For all of the above reasons, this appeal should be allowed and the Parking Charge Notice cancelled in full.
Should the IAS nonetheless be minded to dismiss this appeal, the appellant respectfully requires that the assessor sets out, with reference to the actual wording of Schedule 4 PoFA and to the specific content of G24’s Notice to Keeper, how each limb of paragraph 9(2)(a)–(i) is said to have been satisfied, and on what legal basis the keeper can be held liable in the face of the clear statutory requirements and the absence of any admission as to driver identity.
As the IAS assessors mendaciously pretend to be trained to solicitor level or higher (they are not), the above appeal should be enough to titillate them and get them all moist and aroused enough to possible read it and actually make a decision based on fact rather than on their masters order to rubber-stamp a rejection.
You can either ignore or respond as follows (I would):
Re: Parking Charge Notice [ref] – Vehicle [reg]
Dear G24 “Team”,
I acknowledge your latest piece of waffle about Schedule 4 of the Protection of Freedoms Act 2012 (PoFA). You appear to labour under the delusion that simply parroting paragraphs 9(2)(b) and 9(2)(f) somehow conjures up keeper liability. It does not.
For the avoidance of doubt:
• Your Notice to Keeper does not comply with all of the mandatory requirements of Schedule 4 paragraph 9(2)(a)–(i) (and associated provisions).
• Partial, selective or “near enough” compliance is legally meaningless.
• In particular, your document fails the requirements of paragraph 9(2)(e)(i), amongst others.
The legal position is simple: you have failed to meet the statutory conditions for transferring liability from the unknown driver to the registered keeper. Consequently, you have no lawful basis whatsoever to pursue me as keeper. That is the end of the matter.

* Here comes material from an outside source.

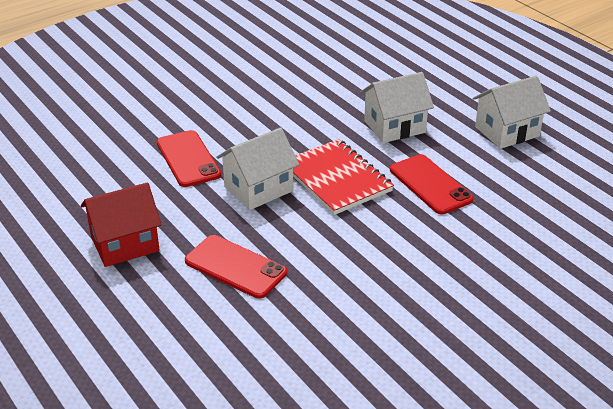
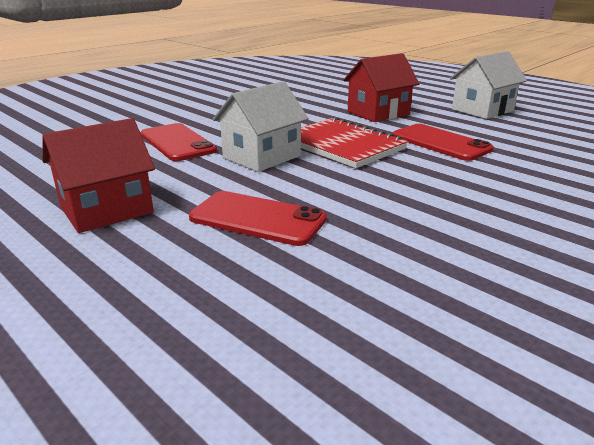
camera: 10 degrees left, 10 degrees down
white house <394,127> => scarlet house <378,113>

You now have the sheer nerve to ask me to assist you by identifying the driver, as if I am under some obligation to help you repair your own PoFA car crash. I am not.
So, for the avoidance of doubt:
1. I am the registered keeper.
2. The registered keeper declines to identify the driver.
3. You have no lawful basis to assume, infer or otherwise pretend you know who was driving.
4. You have chosen to rely on PoFA while failing to comply with PoFA. That is your mess, not mine.
Your muddled reliance on a couple of cherry-picked sub-paragraphs of PoFA (2) while ignoring the rest only serves to underline the level of intellectual malnourishment at play here. If your staff are incapable of understanding that ALL applicable PoFA conditions must be satisfied before keeper liability can arise, that is your problem, not mine. I am not about to give you a free tutorial.
If you genuinely believe your defective NtK somehow creates keeper liability despite its non-compliance, you are welcome to waste your own time and money at IAS or in court. Any independent review will simply be invited to note:
1. Your admitted reliance on PoFA;
2. Your failure to comply with all mandatory provisions of 9(2); and
3. Your complete lack of evidence as to the identity of the driver.
In the meantime, this is my final word on the subject. Do not contact me again about this speculative invoice unless it is to:
• Confirm that the charge has been cancelled; or
• Serve a properly compliant Letter of Claim or court papers.
Any debt collector drivel will be ignored.
As to your invitation that I should assist you by naming the driver, I can only refer you to the response given in Arkell v Pressdram (1971).